Valori inferiori si registrano a Lecco (2.457 euro/m²), Pavia (2.429 euro/m²) e Brescia (2.127 euro/m²), mentre Lodi (1.977 euro/m²), Varese (1.777 euro/m²), Mantova (1.550 euro/m²) e Cremona (1.440 euro/m²) chiudono la classifica. Como, Bergamo e Brescia raggiungono anch’esse livelli record.
Metodologia e qualità dei dati
Il report utilizza una metodologia aggiornata che migliora l’accuratezza dei dati. A partire dal secondo trimestre del 2022, gli analisti hanno eliminato gli annunci relativi alle aste dal campione storico, attivo dal 2012. Questa scelta riduce le distorsioni statistiche, poiché i prezzi d’asta risultano inferiori rispetto al reale valore di mercato.
Dal 2021 si osserva un aumento significativo degli annunci di aste, soprattutto nelle aree urbane, e ciò ha reso necessario questo intervento per garantire maggiore affidabilità alle serie di prezzi.
Già nel 2019 il team aveva introdotto un aggiornamento importante: il calcolo del prezzo mediano al posto della media, insieme all’eliminazione degli annunci anomali o fuori mercato. Questa strategia consente di ottenere dati più realistici e comparabili a livello internazionale.
Nel campione rientrano le abitazioni unifamiliari, come villette e chalet, mentre vengono esclusi gli immobili rimasti a lungo senza interazioni da parte degli utenti. I dati si basano sempre sui prezzi di offerta pubblicati dagli inserzionisti.
Scenario nazionale e prospettive future
Il contesto nazionale conferma una crescita diffusa: nel primo trimestre del 2026 i prezzi delle abitazioni usate in Italia aumentano dell’1,5%, raggiungendo una media di 1.891 euro al metro quadro. L’80% dei capoluoghi e il 76% delle province registrano aumenti.

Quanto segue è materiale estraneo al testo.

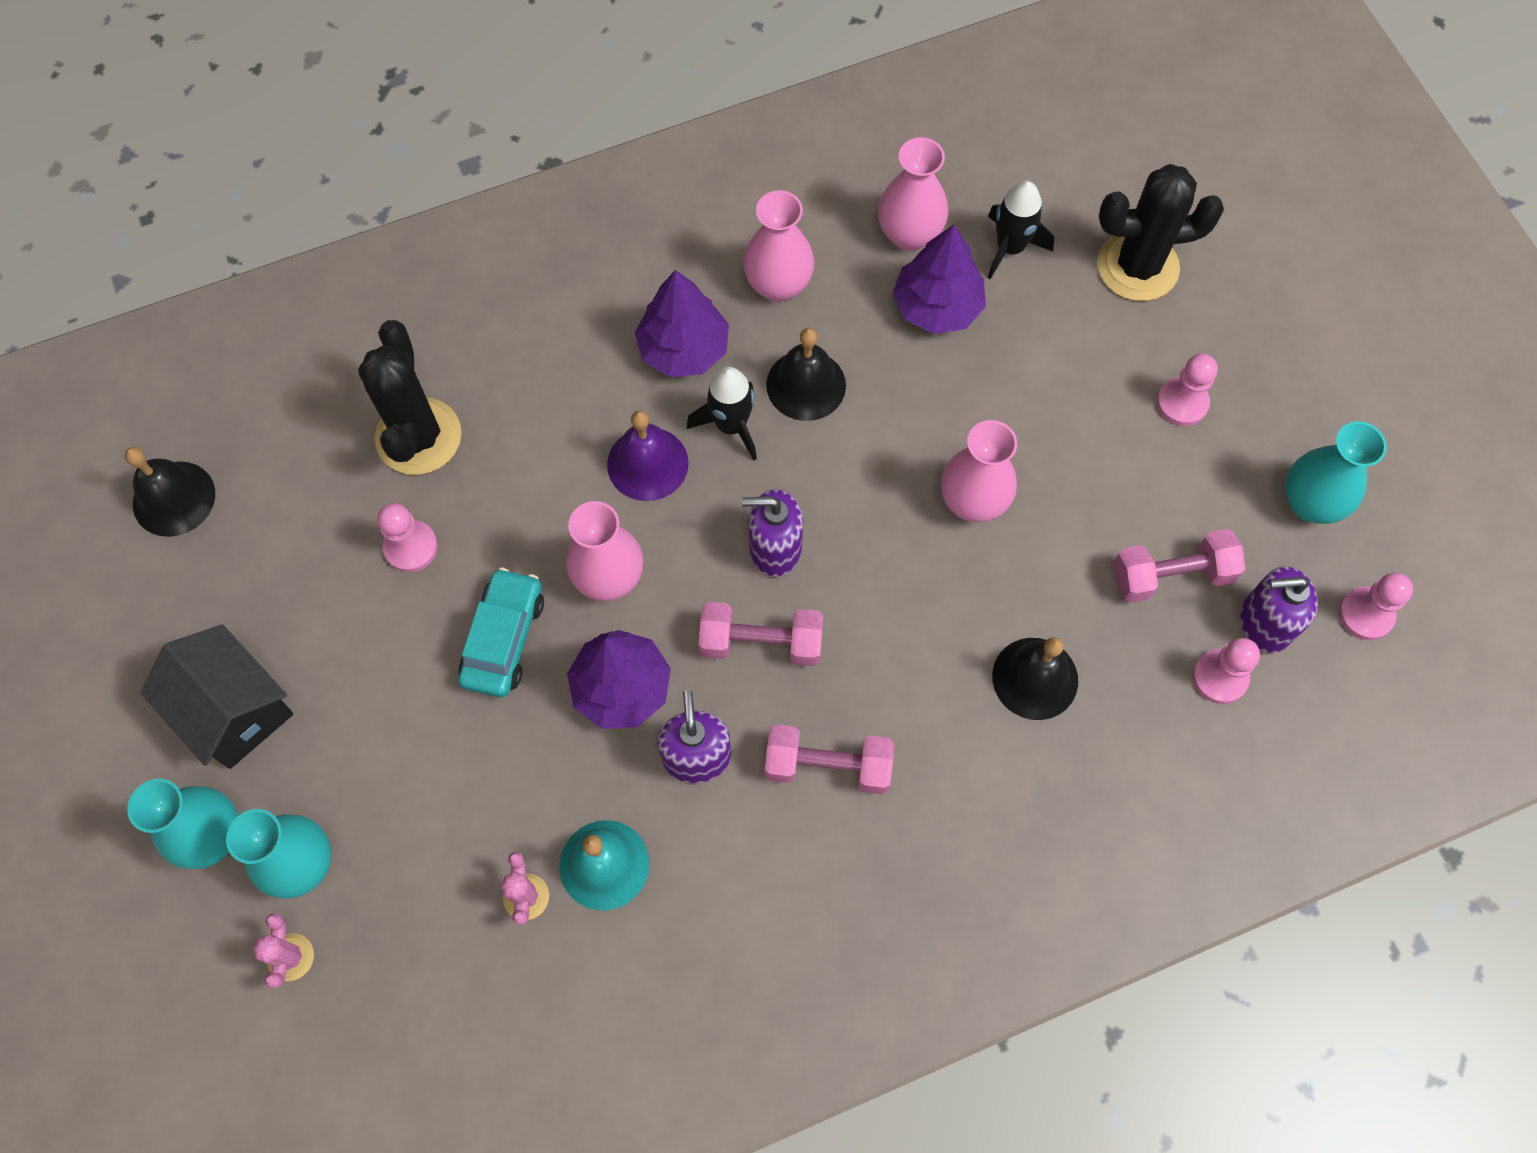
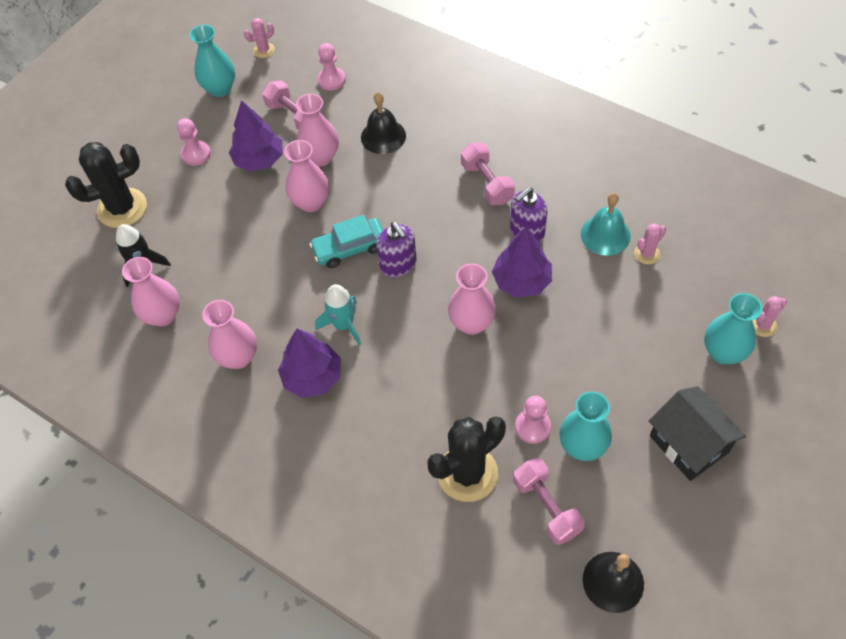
camera: 120 degrees left, 10 degrees down
(212, 836) = (751, 402): turquoise vase -> turquoise vase (582, 446)
(234, 710) = (688, 444): black house -> black house turned 45 degrees counterclockwise
(503, 639) = (542, 347): turquoise car -> turquoise car (349, 248)
(647, 463) = (395, 348): purple bell -> none
(731, 425) = (343, 325): black rocket -> turquoise rocket
(761, 642) = (451, 241): pink dumbbell -> pink dumbbell (546, 507)
(806, 385) = (294, 306): black bell -> none
(937, 306) = (204, 277): purple tree -> purple tree (259, 160)
(1054, 564) = (321, 157): none -> pink vase
(1137, 266) = (122, 208): black cactus -> black cactus turned 75 degrees counterclockwise
(1264, 623) = (293, 78): purple soap dispenser -> none
(1365, 614) = (264, 50): pink pawn -> pink cactus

Tra i principali mercati, Roma cresce dell’1,9% e raggiunge 3.369 euro/m², con un incremento annuo del 7,8%, pur restando sotto i livelli massimi del 2012. Milano aumenta dello 0,2% e mantiene il primato nazionale con 5.192 euro/m², con una crescita annua del 4,1%. Napoli registra una lieve flessione trimestrale dello 0,4%, ma su base annua cresce del 3,7% arrivando a 2.814 euro/m².
Altri capoluoghi mostrano dinamiche interessanti: Belluno (+8,7%), Cremona (+6,9%) e Lecco (+6,4%) guidano gli aumenti, mentre Cesena (-1,8%), Oristano (-1,7%) e Reggio Calabria (-1,6%) registrano i cali più evidenti.
Sul fronte dei prezzi assoluti, dopo Milano si posizionano Venezia (4.897 euro/m²), Bolzano (4.869 euro/m²) e Firenze (4.602 euro/m²). I valori più bassi si osservano invece a Caltanissetta (653 euro/m²), Ragusa (730 euro/m²) e Biella (752 euro/m²).
“Il trimestre invernale conferma un andamento positivo dei prezzi delle case usate in Italia, con una crescita diffusa su gran parte del territorio”, afferma Vincenzo de Tommaso.